COLUMBIA — The Grasslands Neighborhood Association and the city's Public Works Department are working toward a traffic solution for the intersection of Providence and Burnam roads. Nearly $1 million for the project is included in the city's proposed capital improvements budget for fiscal 2012 and beyond.
Plans are under way to design and develop a signalized intersection where Burnam and Providence meet about two blocks north of Stadium Boulevard. Burnam, which is on the west side of Providence, is one of the main entrances to the Grasslands neighborhood. This centrally located road is often blocked by congested traffic.
“There might be three or four hours during a day when it can be difficult to get in or out of the neighborhood,” said Grasslands Neighborhood Association President John Ott.

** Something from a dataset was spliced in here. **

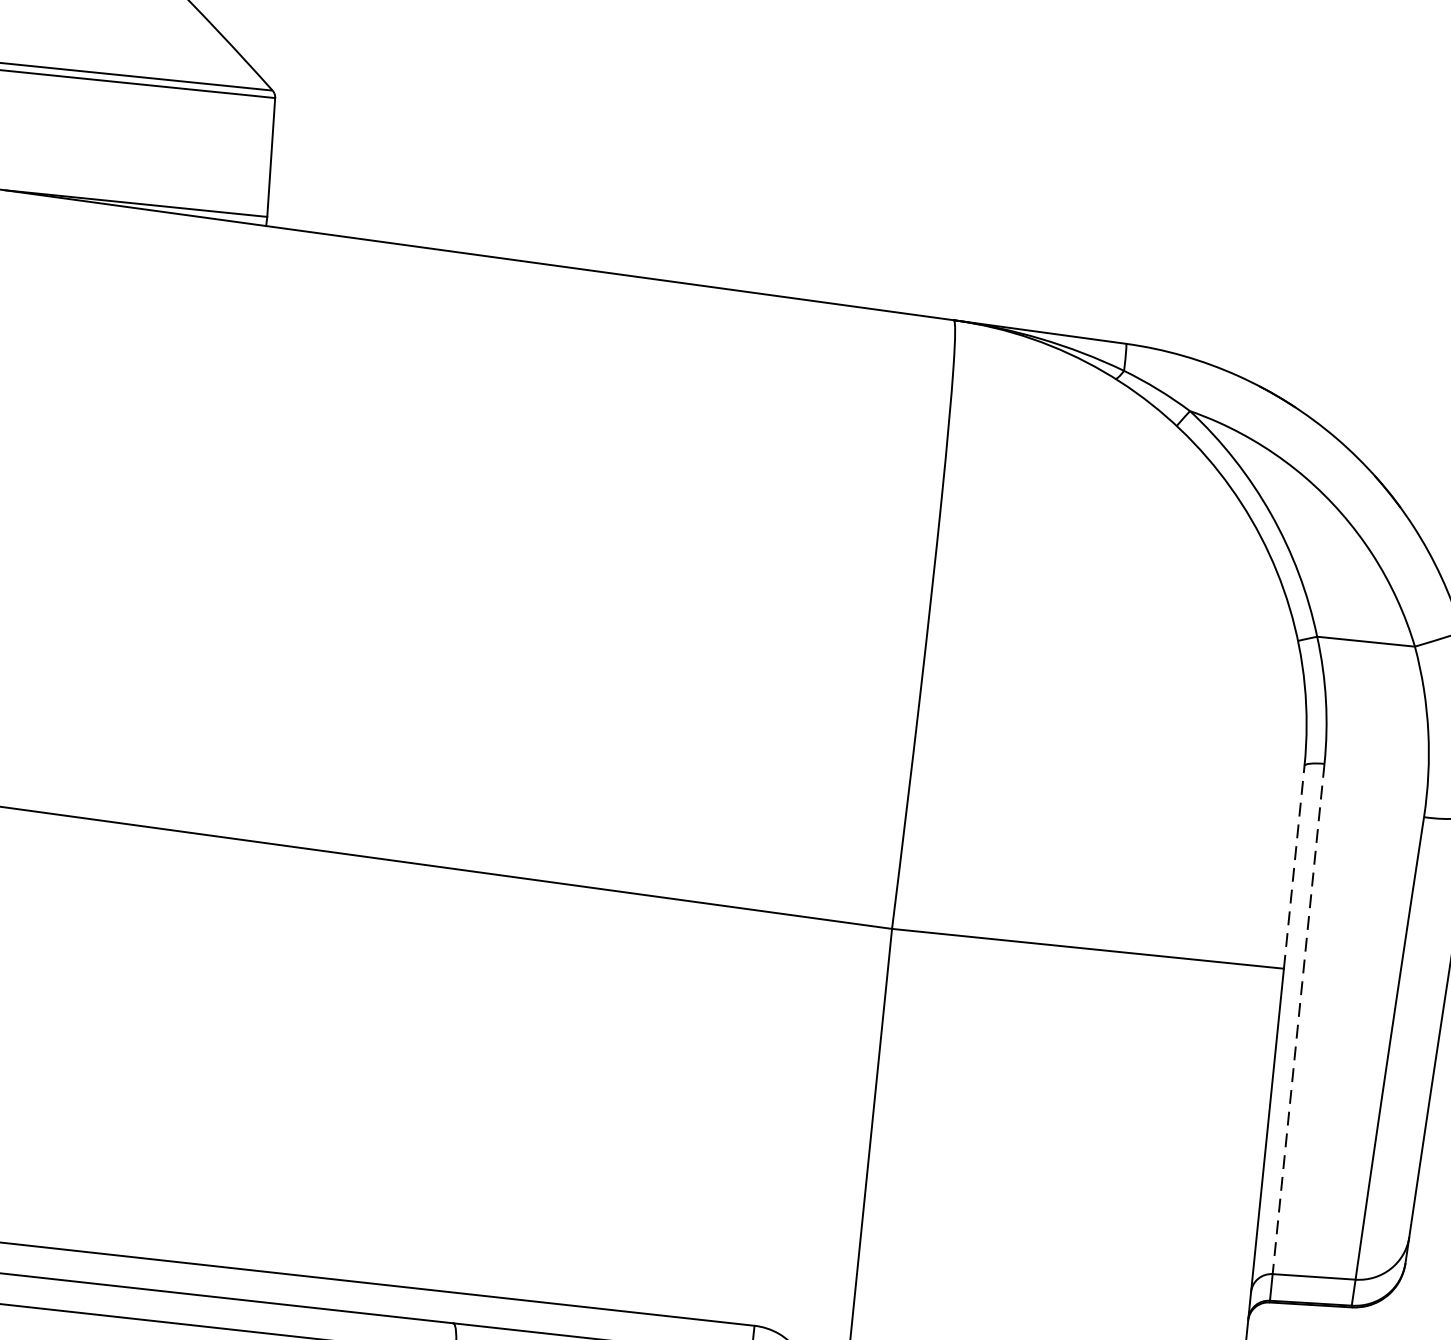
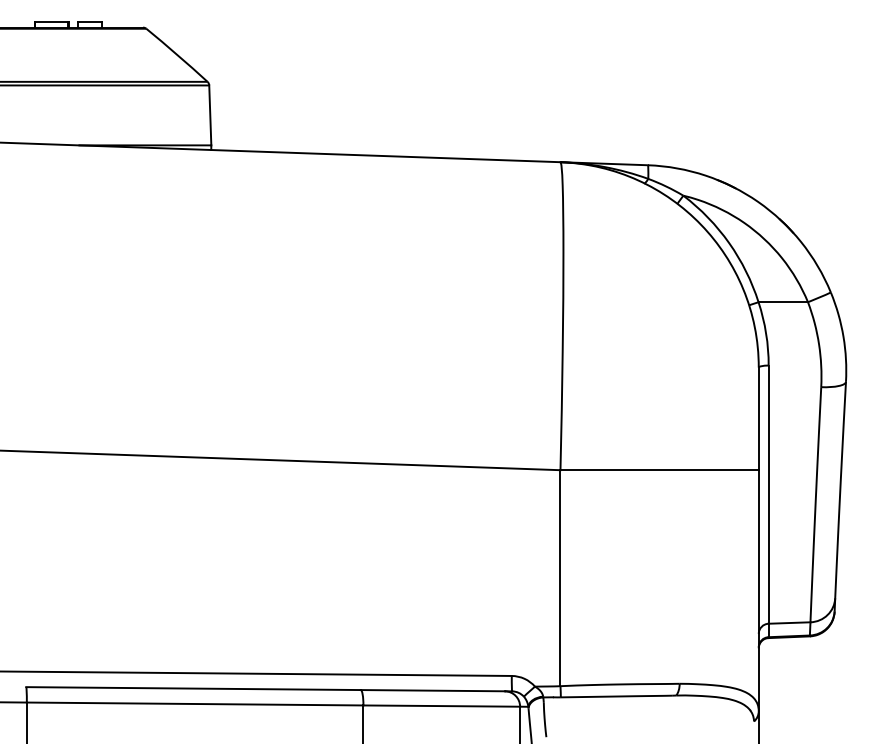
line: (1293, 866) -> (758, 418), dashed -> solid
line: (1298, 1020) -> (768, 495), dashed -> solid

Grasslands residents want a safer and more convenient way to enter their neighborhood during peak traffic without rearranging the neighborhood's layout. Ott said he worries about elderly or new drivers who have to face Providence traffic without a light.
The project would receive $997,500 through the city's capital improvement program, which has been updated as part of City Manager Mike Matthes' proposed budget for fiscal 2012. The project was initially proposed and approved in 2005. It has since remained in the design and planning stage, said Public Works Department spokeswoman Jill Stedem.
“Designs have been the biggest hang-up because there are different perceptions of what needs to be done at that intersection,” she said.
The proposed design of a traffic light at Burnam and Providence would allow residents to make left turns into and out of the neighborhood. This light would prohibit left turns at other neighborhood intersections with Providence, such as Bingham Road. Many Grasslands residents work north of the intersection, and the limited ability to turn left might inconveniently funnel traffic to Burnam, Ott said.
Turner Avenue's intersection with Providence has been mentioned as another possible location for a traffic light.
City staff and Grasslands residents will continue to meet and discuss possible solutions. When designs are complete, the project will proceed to a public hearing. Construction is slated for 2013.
“We want to do the project right the first time,” Stedem said.